On Iran, Indyk says the US has lost the advantage it had in negotiations with Tehran because the White House has overplayed its hand and provoked Iran to step up its aggression. He says the US decision last year to leave the Iran nuclear deal and impose tough economic sanctions on Tehran initially led to a relatively muted response from Iran. “The Iranians were kind of hunkering down in the face of this intense economic pressure from the sanctions hoping to wait Trump out while staying within the nuclear deal hoping to split the Europeans off from Trump,” he says. “So in a sense Trump was winning the game.”
But he says when Trump went a step further by designating Iran’s Islamic Revolutionary Guard Corps as terrorists and further increasing economic pressure, sending Iran’s economy deep into negative territory, he provoked Tehran to become more assertive.
“They decided to show Trump that they could hurt him in every area that mattered to him,” he says. This included attacks on tankers in the Strait of Hormuz, attacking Saudi oil infrastructure, threatening US troops in Iraq and a step-by-step flouting of the terms of the nuclear deal.
“It put Trump in a tighter and tighter corner. He had to decide whether he was going to respond by confronting them.”
But Indyk says Trump then made the mistake of blinking in June when he initially ordered a military strike against Iran for the shooting down of a US drone, only to reverse the order several hours later. As a result, Indyk says, Iran is much more confident that Trump will not pursue armed conflict.
“Trump’s advisers, Bolton and (Secretary of State Mike) Pompeo, should never have put him up to it, one drone being shot down is not a basis for a strike on Iran,” he says. “Trump doesn’t want a war and they don’t want a war, but they have won this round.”

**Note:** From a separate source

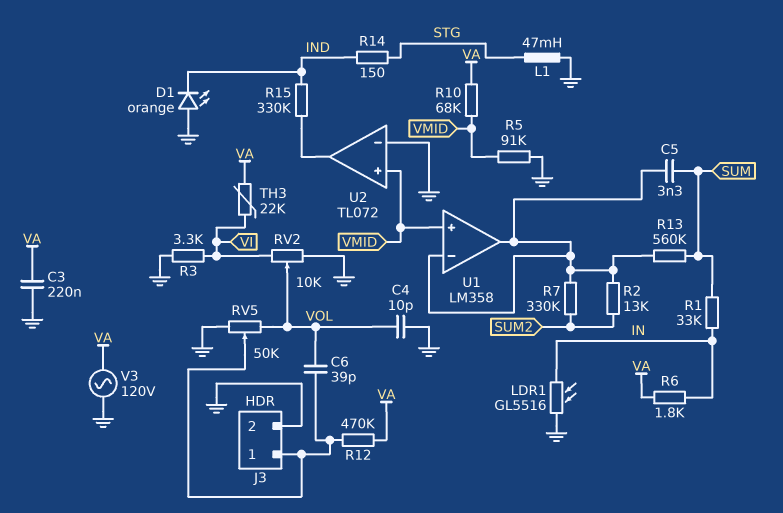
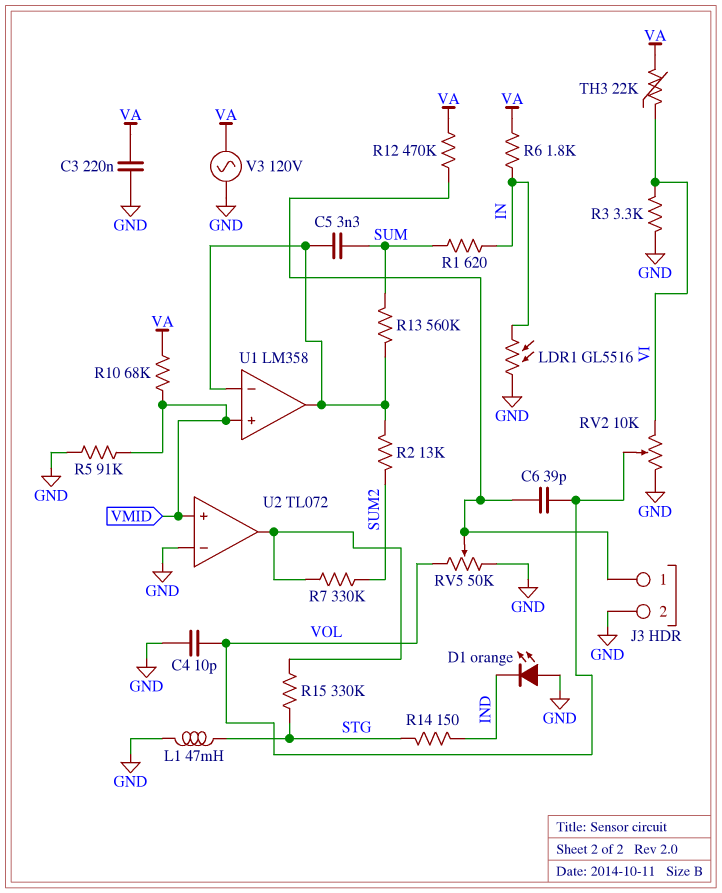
R1: 33k (IN, SUM) -> 620 (IN, SUM)
R7: 330k (SUM2, U1/in-) -> 330k (SUM2, U2/out)
R15: 330k (IND, U2/out) -> 330k (STG, U2/out)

Australia is correct to stand alongside the US in helping enforce safe passage of oil supplies through the Strait of Hormuz against Iranian attacks, Indyk says. “Australia has always been there in every circumstance when the United States has needed military assistance and I think that one would have to say, looking back over the years, with the exception of Vietnam, I think paying that premium has been basically a worthwhile policy from a strategic point of view.
“And given that Australia, like all America’s allies, are now dealing with a mercurial and unreliable President who has a kneejerk disdain for allies who aren’t pulling their weight in his terms, I think it is probably a prudent thing for Australia to do.”
Indyk, who was born in London to Jewish immigrants from Poland, was reared in Sydney, attending the University of Sydney and then the Australian National University. His brother and their family still live in Australia and he visits them each year. He moved to the US in 1992 and became a US citizen the following year. “But you can’t take the Australian out of the American,” he says. “Australia is still very much in my heart.”
In a glittering CV, Indyk says the best job he has had were his two terms as US ambassador from 1995 to 1997 and again from 2000 to 2001, during a turbulent era in Israel. “It was really difficult and in the end disastrous with (prime minister) Yitzhak Rabin’s assassination, the Intifada, but there were also some very high points like the peace treaty between Israel and Jordan, the Oslo Accords; we did some great things,” he says.
“Being an ambassador on the front lines of American diplomacy at a time when the US was heavily involved in trying to make peace was just an amazing experience and a real privilege.”
Cameron Stewart is an Associate Editor of The Australian and its Washington correspondent.